62. Kuran’ı anlamak için “esbab-ı nüzul”u (ayetin iniş sebebini) bilmeliyiz. Çünkü bir ayetin neden ve nasıl bir tarihsel arka plan ile vahiy edildiği konusunda bilgilenmeden Kuran’ı anlayamayız.


“Yemin olsun ki, onların hikâyelerinde, aklını ve gönlünü çalıştıranlar için bir ibret vardır. Bu Kuran, uydurulacak bir hadis (söz) değildir; aksine o, kendisinden öncekileri tasdikleyici, her şeyi ayrıntılı kılıcıdır. İnanan bir topluluk için de bir kılavuz ve bir rahmettir.” (Yusuf, 111)

63. Bu ayetten Kuran’da geçmiş nesiller ve elçiler hakkında verilen tüm örnekler, tarihsel hikâye oldukları için değil, insanlara kutsal rehber oldukları ve ahlaki dersler verdikleri için indirildiğini anlıyorum. Öyleyse geçmişte yaşandığı iddia edilen tarihsel rivayetleri araştırmaya çalışıp, Allah’ın Kitap’ını bu rivayetlere tabi kılmak büyük bir hatadır.


“Şunların hiçbirine itâat etme: yemin edip duran, aşağılık, kötüleyen, söz götürüp getiren. Hayrı engelleyen, saldırgan, günahkâr.
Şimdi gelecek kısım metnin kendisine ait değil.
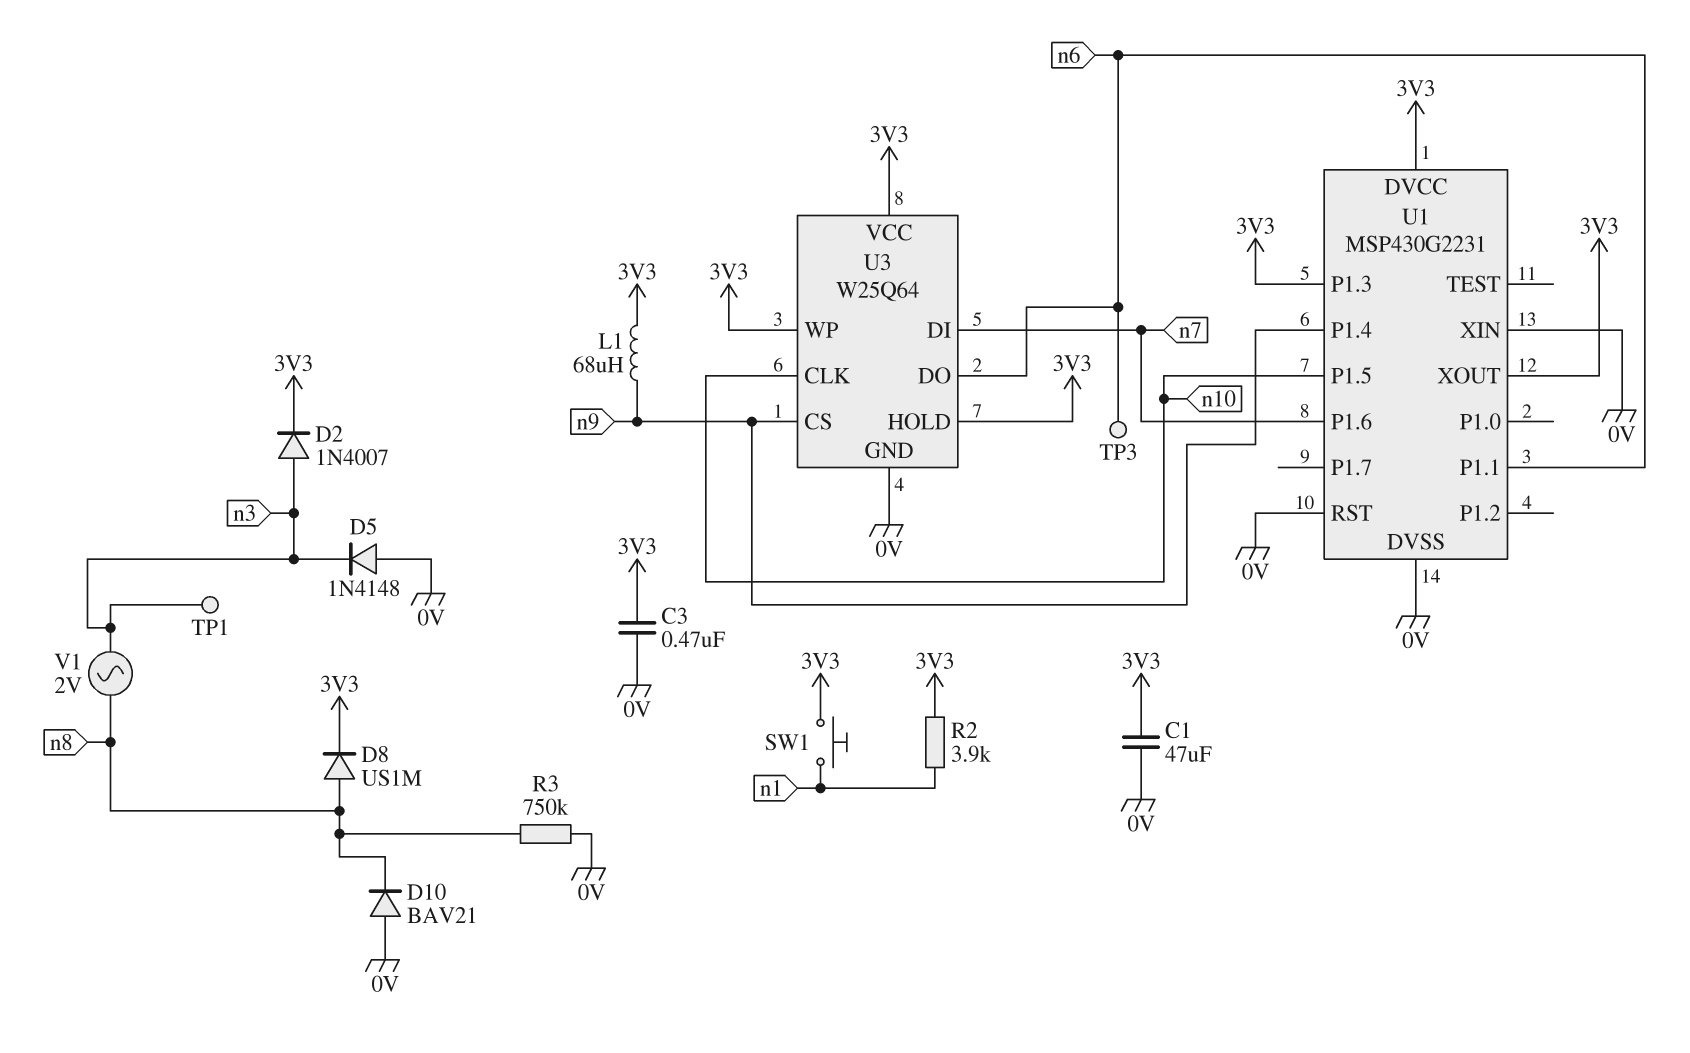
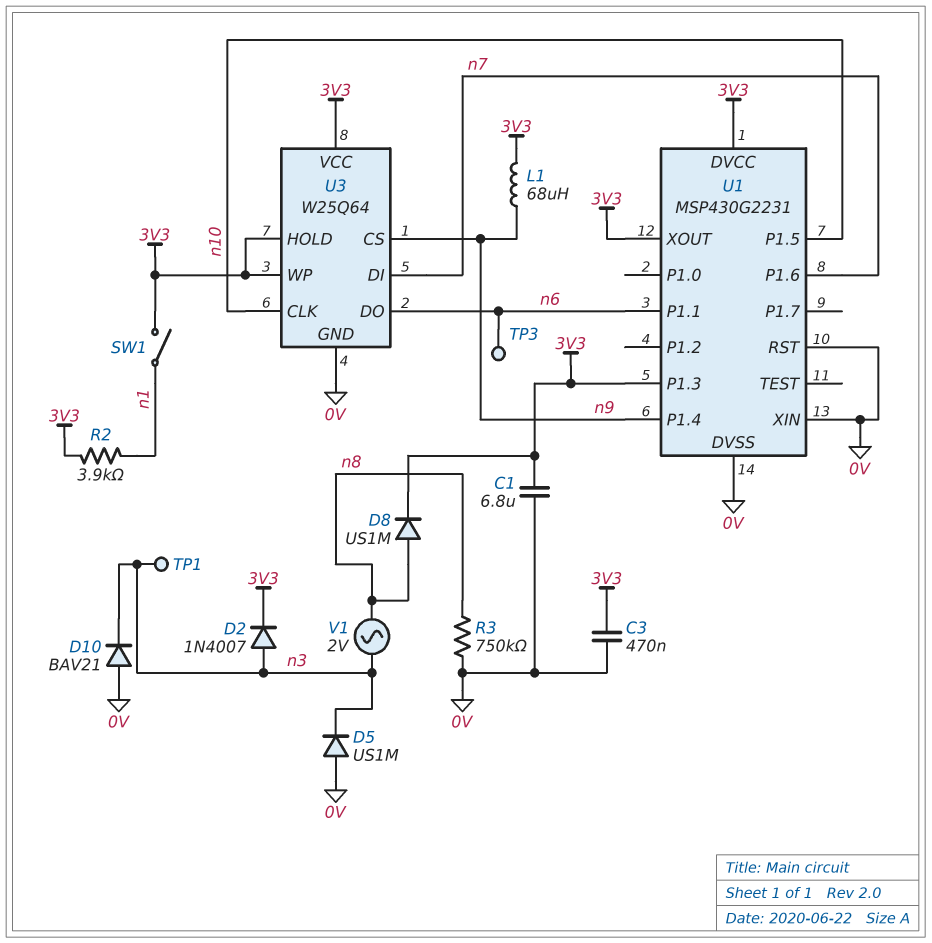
C1: 47uF (0V, 3V3) -> 6.8uF (0V, 3V3)
D5: diode 1N4148 (A 0V, K n3) -> diode US1M (A 0V, K n3)
D10: diode BAV21 (A 0V, K n8) -> diode BAV21 (A 0V, K n3)
SW1: button (3V3, n1) -> switch (3V3, n1)

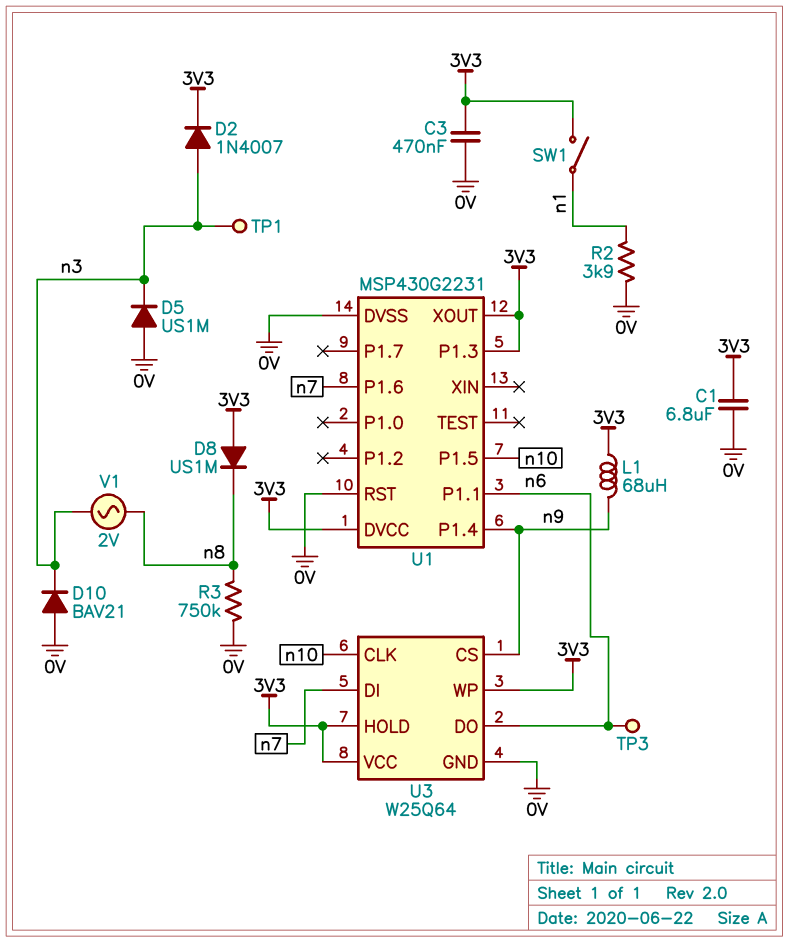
D8: diode US1M (A n8, K 3V3) -> diode US1M (A 3V3, K n8)
R2: 3.9k (3V3, n1) -> 3.9k (0V, n1)
U1 pin XIN: 0V -> none

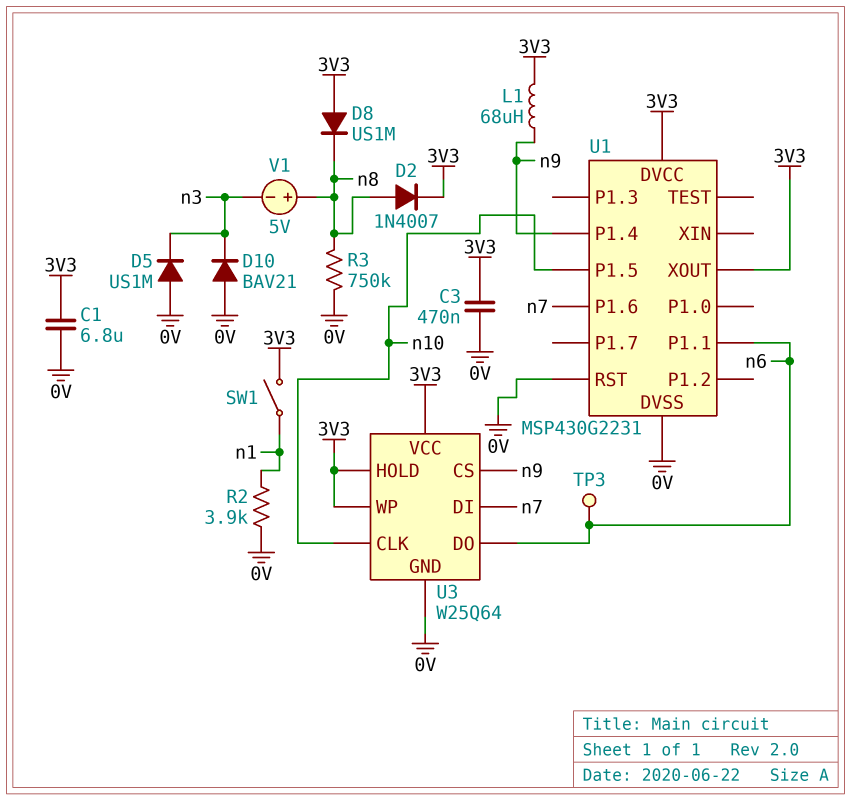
D2: diode 1N4007 (A n3, K 3V3) -> diode 1N4007 (A n8, K 3V3)
TP1: test point (n3) -> none
U1 pin P1.3: 3V3 -> none
V1: AC 2V (n3, n8) -> 5V (plus n8, minus n3)

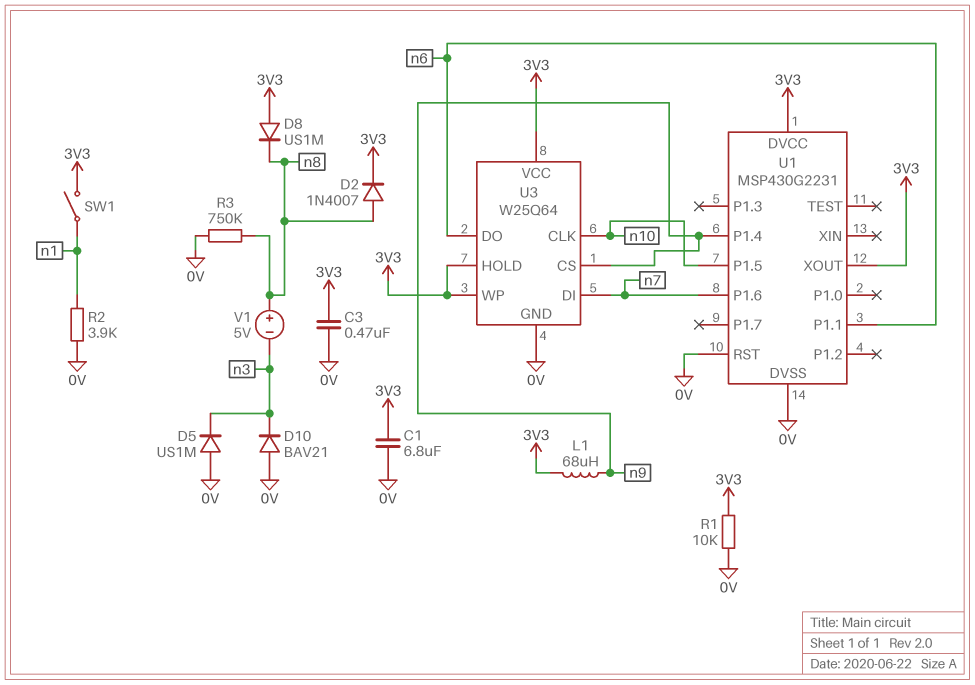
R1: none -> 10k (0V, 3V3)
TP3: test point (n6) -> none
Kaba ve kötülükle damgalı. Mal ve oğullar sahibi olmuş diye… Ayetlerimiz ona okunduğunda şöyle der: ‘Daha öncekilerin masalları!’” (Kalem,10-15)

64. Kuran, bazı ayetlerinde elçinin, Kitap’ın ve “hikmet”in (yani bilgeliğin) bilgisini vermekle görevli olduğunu belirtir. Kitap ile Kuran kastedilirken, hikmet ile hadis’in kastedildiği  doğru mudur?
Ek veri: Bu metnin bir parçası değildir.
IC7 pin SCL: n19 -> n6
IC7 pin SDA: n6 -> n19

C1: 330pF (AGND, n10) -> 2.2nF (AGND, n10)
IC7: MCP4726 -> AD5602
“İşte bunlar, Rabbinin sana vahiy ettiği hikmetlerdir. Allah ile birlikte başka ilah edinme; sonra kınanmış ve uzaklaştırılmış olarak cehenneme atılırsın.” (İsra,39)

65. Kuran bir kavram verdiği zaman onu havada bırakmaz, açıklar. Öyleyse bu ayet Kuran’ın kendisinin hikmet olduğunu göstermektedir. Hikmet, yani bilgelik, Allah’ın Kitap’ının niteliklerinden birisidir. Bunu destekleyecek başka ayet var mıdır?


“Andolsun onlara, kötülüklerini engelleyecek nice önemli haberler gelmiştir. Bu, büyük bir hikmettir. Fakat uyarılar yarar sağlamıyor.” (Kamer,4-5)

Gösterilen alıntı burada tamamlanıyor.